Entre 2014 y 2015 los aseguramientos cayeron 8%, mientras que los homicidios se incrementaron 6%; sin embargo, comparado con 2016 los aseguramientos de armas cayeron 76%, en tanto que los homicidios con arma de fuego subieron 45%.

Entre los diez estados que encabezaron los decomisos de armas de fuego, los últimos seis años, se encuentran Ciudad de México (7 mil 918), Guerrero (4 mil 780), Tamaulipas (3 mil 752), Sonora (2 mil 864), Jalisco (2 mil 630), Michoacán (2 mil 499), Baja California (2 mil 293), Estado de México (2 mil 206), Guanajuato (mil 599) y Sinaloa (mil 576).

Pese a que 2017 ha sido el año más violento en la historia reciente de México, no se consiguió batir el récord de decomiso de armas, cartuchos, cargadores, explosivos y accesorios, pues mientras las carpetas de investigación por homicidio doloso se incrementaron 95 por ciento en comparación con 2014, los aseguramientos se mantuvieron 57 por ciento abajo.
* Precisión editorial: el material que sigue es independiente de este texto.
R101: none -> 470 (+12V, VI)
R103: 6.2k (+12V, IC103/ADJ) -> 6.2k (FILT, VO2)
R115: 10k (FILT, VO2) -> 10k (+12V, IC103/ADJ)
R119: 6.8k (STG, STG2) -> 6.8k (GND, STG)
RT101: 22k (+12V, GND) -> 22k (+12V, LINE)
El problema: La falta de una estrategia para el eficiente control de tráfico de armas provenientes principalmente de Estados Unidos y que ha sido el principal dilema que ha enfrentado el gobierno actual y que será un reto para la próxima administración, dijo el ex secretario ejecutivo del Sistema Nacional de Seguridad Pública, Juan Miguel Alcántara. “Aquí tenemos ese primera dificultad y será un desafío para Andrés Manuel López Obrador, poder construir con Donald Trump, esta táctica y siempre y cuando los cabildeos de la industria de armamento lo permitan, creando eficientes acciones de contención”, señaló.
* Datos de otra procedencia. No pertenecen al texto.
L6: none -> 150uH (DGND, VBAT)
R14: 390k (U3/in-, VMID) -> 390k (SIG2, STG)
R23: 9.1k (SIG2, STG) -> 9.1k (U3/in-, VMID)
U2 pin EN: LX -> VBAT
Otro de las complicaciones que enfrenta el país es la falta de tecnología para detectar el tráfico ilegal de armas en la frontera: “Las tecnologías modernas y efectivas permiten identificar contenedores, vehículos, que contengan armas, especialmente las más letales, que son las que importa identificar y contener dadas las restricciones para poseer cierto tipo de armamento”.
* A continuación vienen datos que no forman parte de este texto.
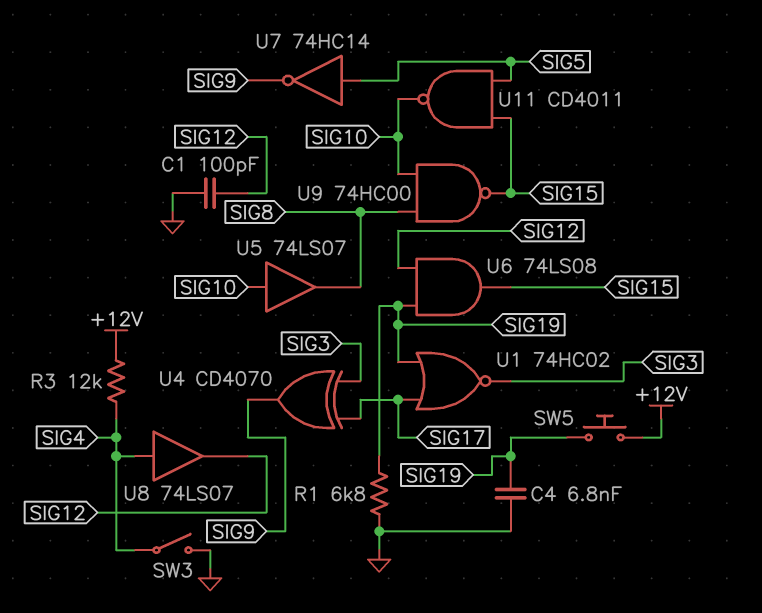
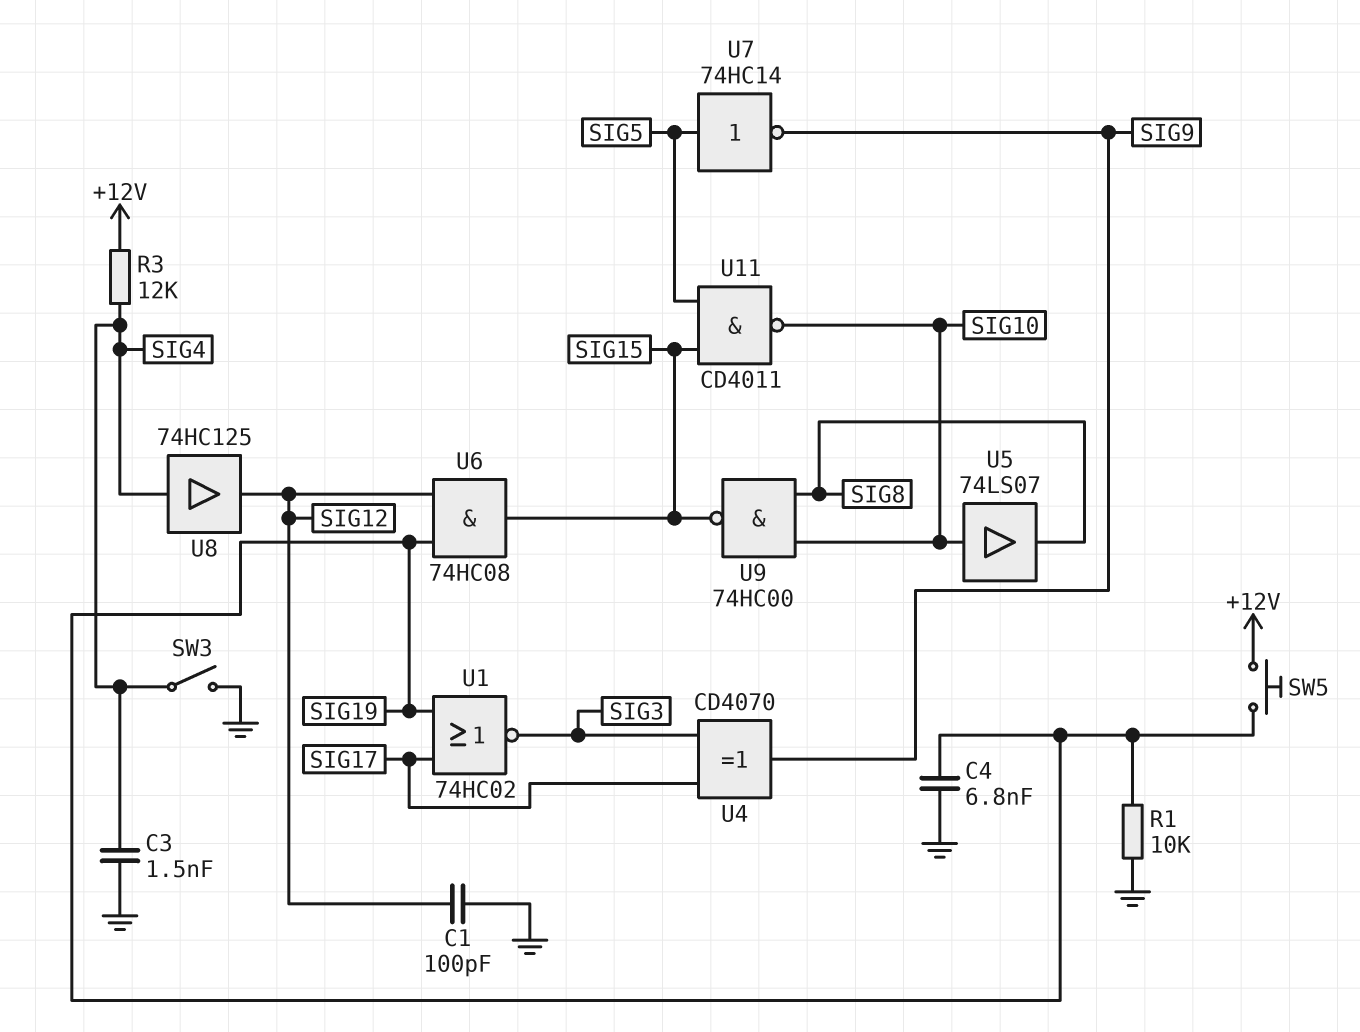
C3: none -> 1.5nF (GND, SIG4)
R1: 6.8k (GND, SIG19) -> 10k (GND, SIG19)
U6: AND 74LS08 (in SIG12, in SIG19, out SIG15) -> AND 74HC08 (in SIG12, in SIG19, out SIG15)
U8: buffer 74LS07 (in SIG4, out SIG12) -> buffer 74HC125 (in SIG4, out SIG12)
Una causa más, precisó, es la insuficiente investigación por parte de la PGR y la falta de coordinación con el Centro de Investigación y Seguridad Nacional (CISEN) y la Unidad de Inteligencia Financiera para que combatir el lavado de dinero, producto del tráfico de armas.

Alcántara agregó, que la falta de coherencia y desconfianza entre corporaciones federales, estatales y municipales, fue aprovechado por los grupos de la delincuencia organizada provocando un incrementó en la violencia, además de que se dejaron de asumir responsabilidades permitiendo que grupos de coordinación se hicieran cargo de una tarea, que consistía en el intercambio de información y formulación de estrategias para que por Estado se atendieran los delitos de alto impacto, como homicidios, extorsiones y secuestros. “El gran déficit del presidente Peña Nieto en materia de políticas públicas empieza por no ponderar la importancia del tema de seguridad y procuración de justicia, donde ni siquiera se ha tenido un fiscal general o administrador responsable de la conducción de la PGR, eso evidenció un total descuido en el tema de seguridad pública y justicia” provocando lo platicado finalizó.

En el primer semestre de 2018 se han asegurado 138,141, armas y se han cometido 9,836 asesinatos con estos pertrechos. Las cifras dejan una media de 14 armas o municiones por cada muerte violenta en el país.